Die angeführten Kritikpunkte sollten aber
die eingangs positiv gewürdigten Aspekte des Werkes, dem bereits
von solch verschiedenen Theologen wie Klaus Berger auf der einen
und Herbert Vorgrimler auf der anderen Seite höchstes Lob
gezollt wurde, nicht vergessen lassen.
(1) Dies wirkt sich dahin aus, dass das sonst
sehr hilfreise Literaturverzeichnis (815-837) bereits deutlich
veraltet bzw. im Hinblick auf die neuere Literatur unsvollständig
ist!
(2) Unter Studenten kursierte damals der Spruch: Mit Ott
gehts flott.
(3) Nach dem Aquinaten etwa (Sth Ia q.1) ist die Theologie Partizipation am Wissen Gottes selbst. Gleichsam von oben, mit den Augen Gottes schaut sie auf sein Werk, das von ihm ausgeht und zu ihm zurückkehrt. Gleichzeitig ist sie in diesen Kreislauf aufgenommen, da sie aus seiner Offenbarung hervorgeht und gleichsam zu ihm zurückwächst, indem sie versucht, der beseligenden Schau der Heiligen immer näher zu kommen, Gott zu sehen, wie er sich selbst sieht. Insofern kann Thomas auch von der sacra doctrina als einer Art Einprägung des göttlichen Wissens sprechen, deren Einheitlichkeit ihr Licht von der Sonne der höchsten Einheit und Einfachheit des göttlichen Wissens, empfängt.

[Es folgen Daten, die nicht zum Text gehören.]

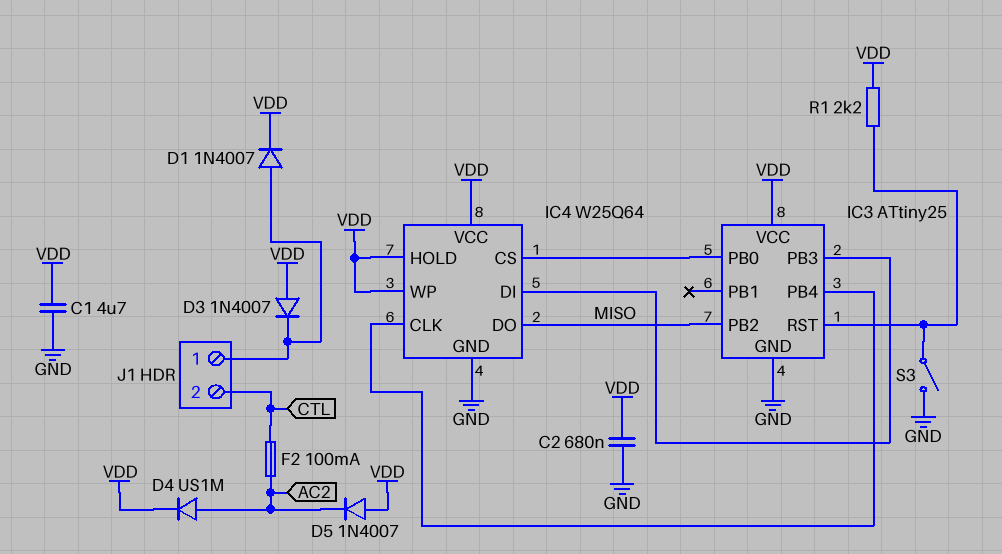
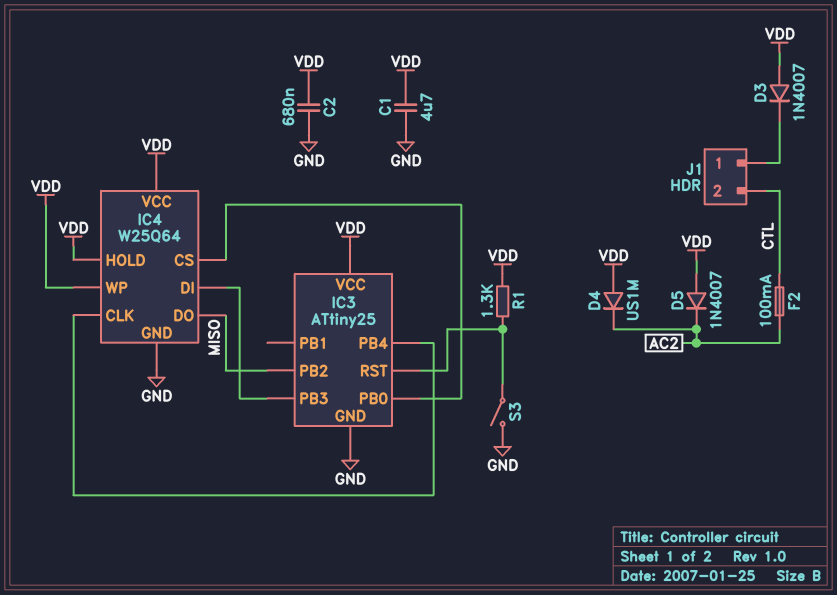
D1: diode 1N4007 (A J1/1, K VDD) -> none
D4: diode US1M (A AC2, K VDD) -> diode US1M (A VDD, K AC2)
R1: 2.2k (IC3/RST, VDD) -> 1.3k (IC3/RST, VDD)

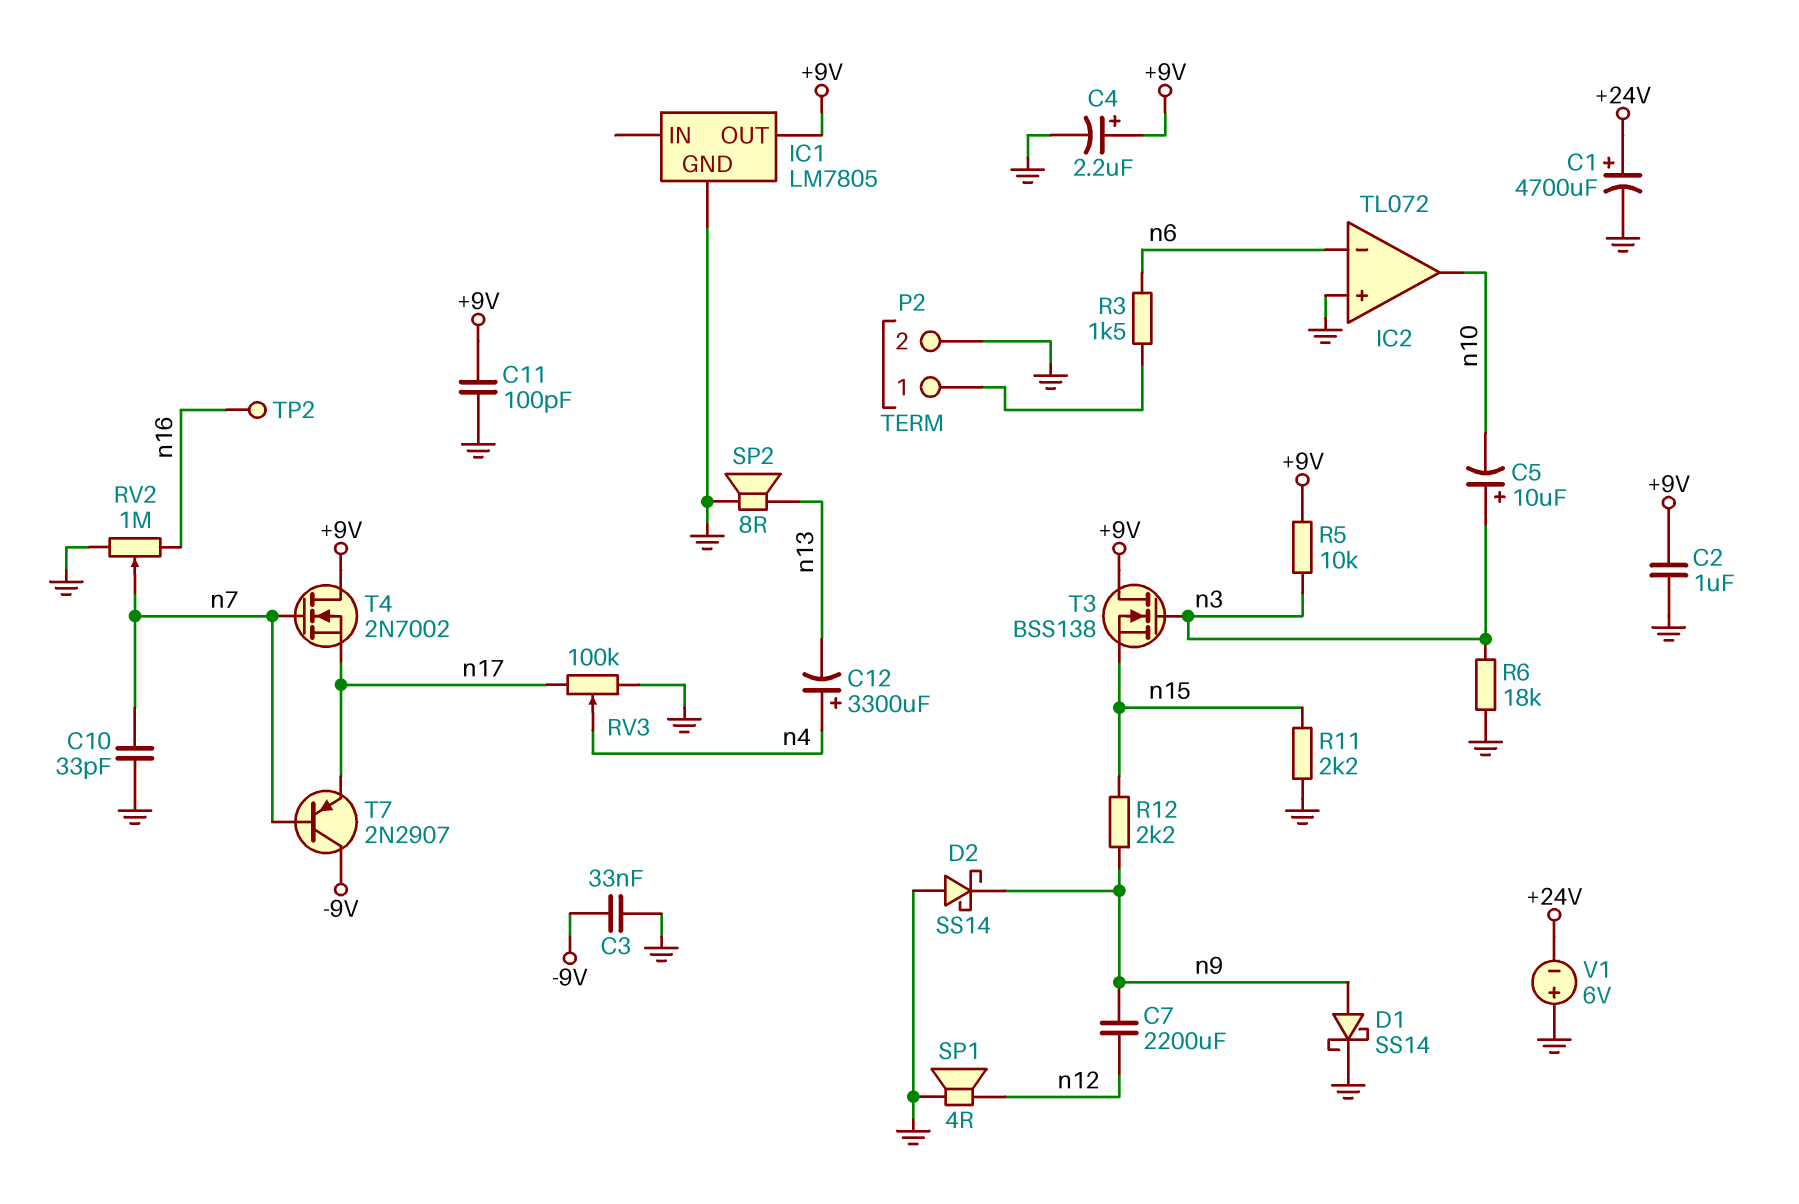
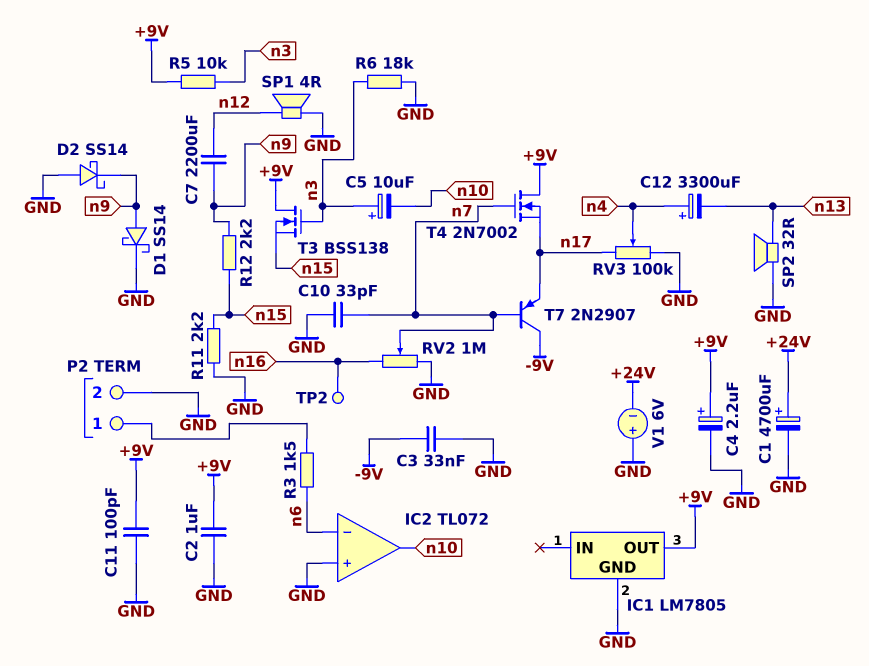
SP2: speaker 8R (GND, n13) -> speaker 32R (GND, n13)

(4) Cf. Peter Hünermann, Deutsche Theologie auf dem Zweiten Vatikanum, in: W. Gerlings u.a. (Hrsg.), Kirche sein. FS H.J. Pottmeyer, Freiburg/Br. 1994.
(5) Erfreulich ist immerhin, dass jetzt nicht mehr, wie noch in der ersten Auflage der Eichstätter Thomist Franz von Paula Morgott für einen Spanier gehalten wird. Andere Namen und deren Gedanken, die gerade für die Gnadenlehre und die behaupteten Aporien wichtig gewesen wären (Norberto Del Prado; Ceslaus M. Schneider oder Santiago Ramirez) sucht man in dem Lehrbuch denn auch vergeblich.
(6) Dabei ist selbstverständlich (aufgrund der Präsumption, dass sich in Konzilsbeschlüssen keine Glaubensirrtümer befinden) davon auszugehen, dass es diese Aussage, da sie gegen die Lehre der Kirche verstößt, auch gar nicht machen möchte.
(7) Dazu: David Berger (Hrsg.), Die Enzyklika Humani generis Papst Pius XII. 1950-2000. Mit einem Vorwort von Leo Scheffczyk, Köln 2000.